この会社は半導体製造の後工程、とくにパッケージ基盤で高い技術を持っています。パッケージ基盤は半導体を収納するコンパクトなケースのようなものですが、近年進む半導体の微細化によって重要な技術になりました。
イビデンは従来の汎用半導体向けのパッケージでも、特にインテルからその技術の高さを評価されてきましたが、いまはインテルだけでなくエヌビディア向けが注目されています。今夏にもう一社の参入がありましたが、それまではエニビディアのAI半導体には、100%イビデンのパッケージが使われていました。

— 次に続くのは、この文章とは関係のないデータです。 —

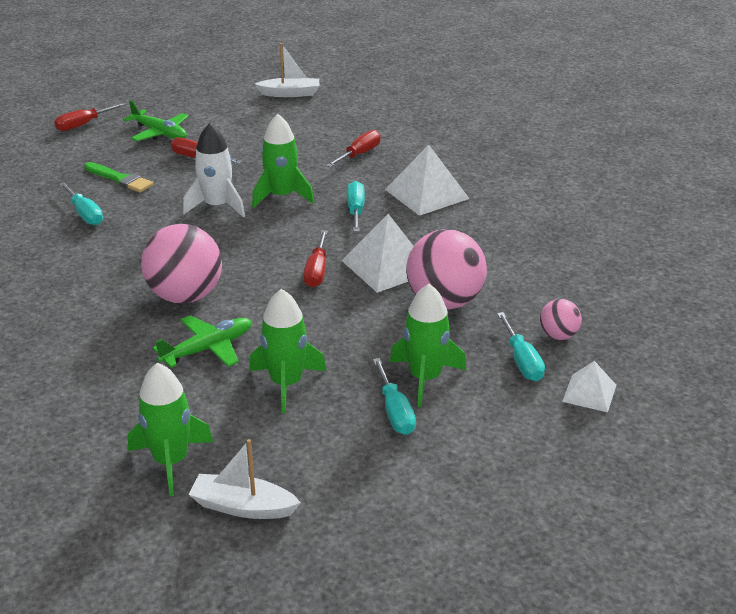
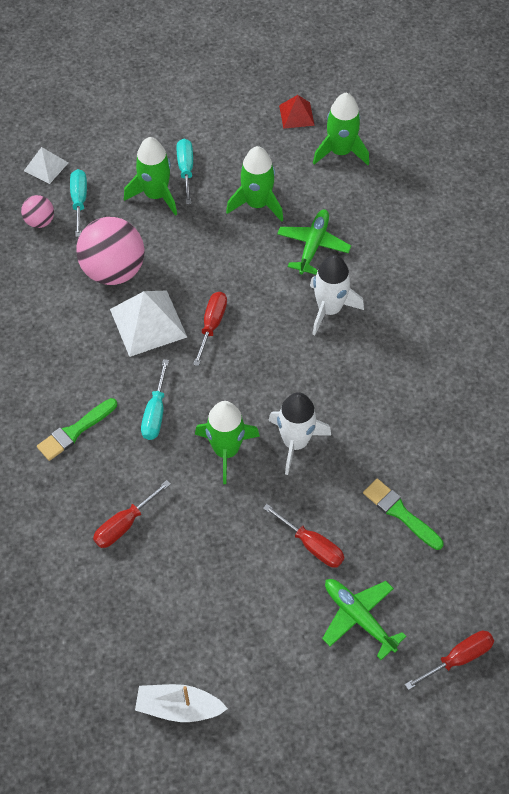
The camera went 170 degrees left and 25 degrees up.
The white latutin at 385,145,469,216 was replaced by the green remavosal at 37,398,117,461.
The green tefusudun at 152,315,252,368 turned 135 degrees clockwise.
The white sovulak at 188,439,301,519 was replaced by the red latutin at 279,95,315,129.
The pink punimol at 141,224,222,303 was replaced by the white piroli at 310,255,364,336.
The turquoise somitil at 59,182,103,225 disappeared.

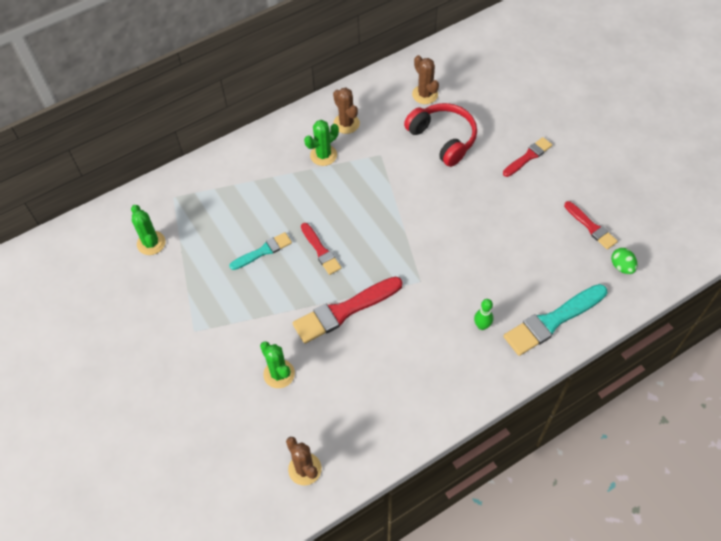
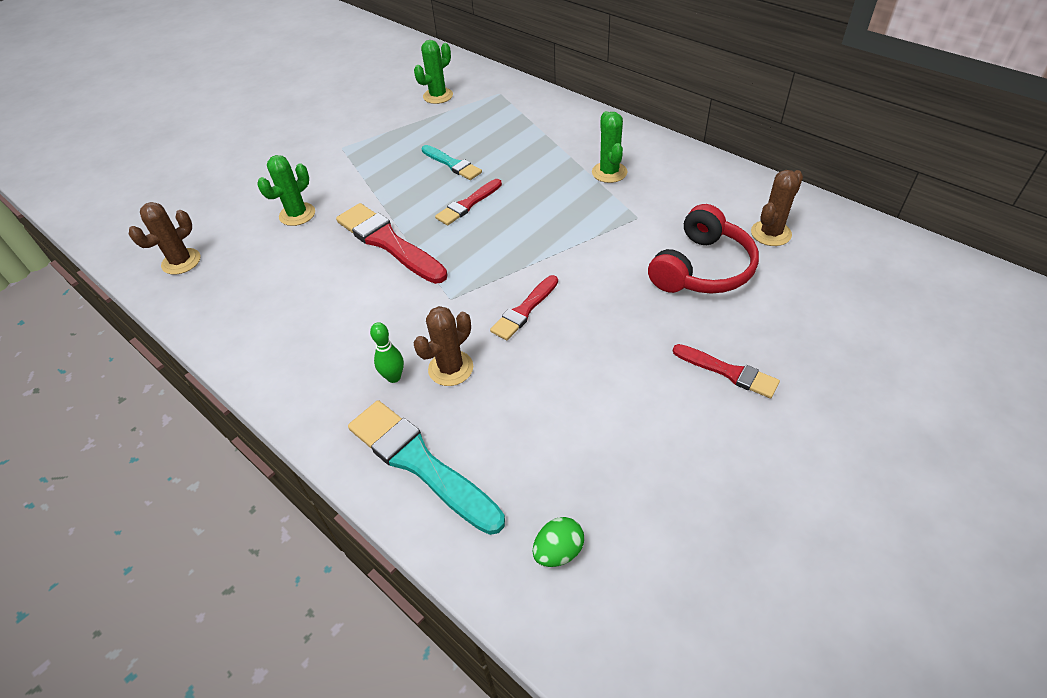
The camera went 75 degrees right and 10 degrees down.
The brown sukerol moved from 333,88,360,134 to 413,306,473,386.
The red remavosal moved from 564,201,618,250 to 490,275,558,340.
The green sukerol at 304,120,339,166 turned 45 degrees clockwise.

そのような観点で、イビデンの決算は注目です。なぜならばAI半導体の実需動向がつかめるからですし、今後の見通しもうかがうことができるからです。
さてそのような観点で、昨日のイビデン決算です。
結果から申し上げますと文句のつけようの無い好決算でした、売り上げの対前年同期比は7.7%の増加、経常利益は9.4%増でした。さらに同時に発表した今期(2026年3月期)の予想も上方修正しています。特に好調だったのはAI半導体向けパッケージ基盤で、同社は今期のAIサーバー向けの需要について、「前期の2倍近くの需要(同社の社長談)」を見込んでいます。
イビデンの決算からも分かるように、足元でAI半導体の需要はさらに拡大しており、これから同様の業績予想の上方修正があちこちの会社から出てくるでしょう。

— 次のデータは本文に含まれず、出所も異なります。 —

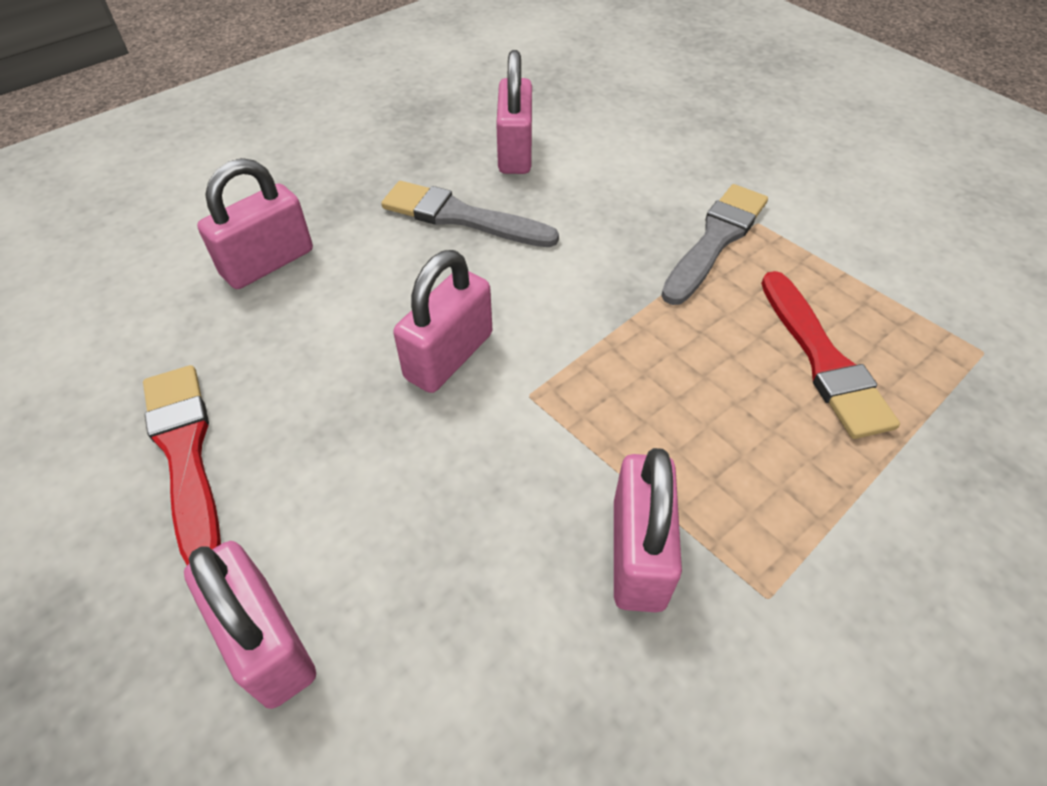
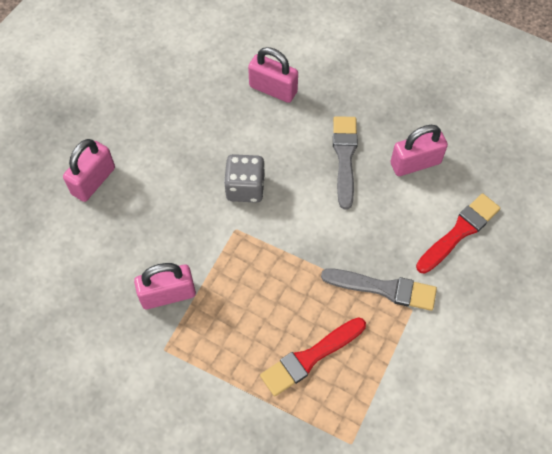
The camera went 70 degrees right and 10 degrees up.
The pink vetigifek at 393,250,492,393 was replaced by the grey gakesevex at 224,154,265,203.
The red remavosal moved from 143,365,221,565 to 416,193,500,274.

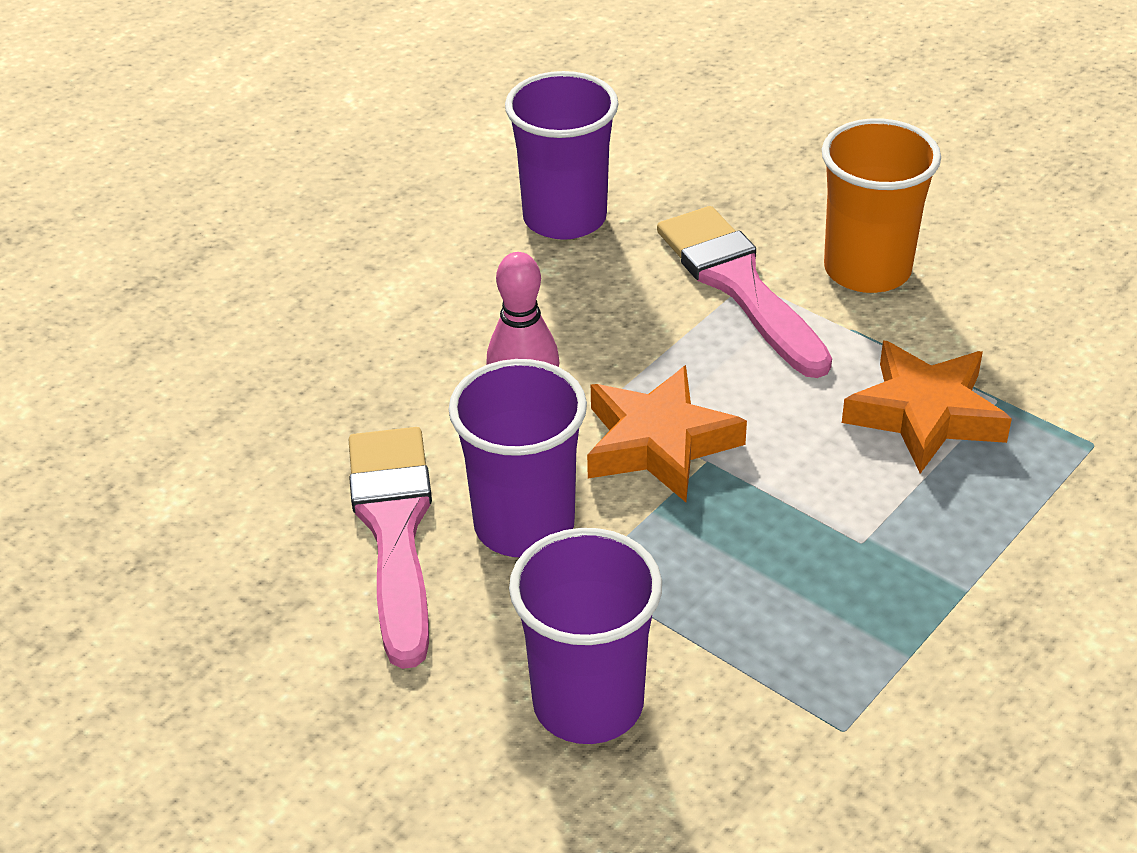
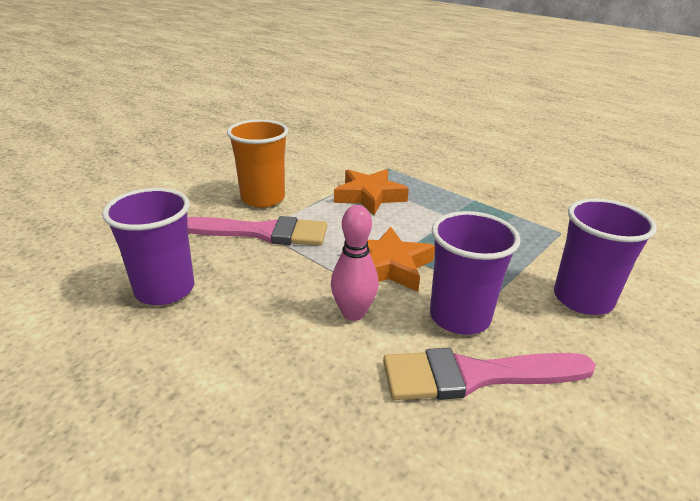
The camera went 90 degrees left and 10 degrees down.
The pink remavosal at 657,206,832,378 turned 150 degrees counterclockwise.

日本の7-9四半期の決算発表はこれから本番を迎えますが、開示が進んでゆくにしたがって関連株はさらに買われると僕は思います。
同時にまた、目先の株価上昇は逆に不安要因でもあります。アメリカの決算発表をみてもメタやアマゾン、グーグルなどが、巨大AIデータセンターへの投資を期を追って膨らませてしますが、いまのところこのような投資は需要に対し先行している観があります、世界でチャットGPTを利用する人口は9億人ほどいるそうですが、そのうち有料会員数は10%以下だと聞きます。このような状態が今後続くなら、どこかで巨大テックによるサーバー投資は下方に修正される可能性があります。
そのあたりがAIバブル崩壊のトリガーになるのではないかと僕は思います。特に注目しているのはメタです、同社はマイクロソフトやアマゾンに比べ、AI領域での出遅れ感があり、追いつくため無理な投資を計画しているように感じています。
このあたりは引き続き市場をしっかりとみていきたいと思います、予兆を感じたらこのレポートで書きます。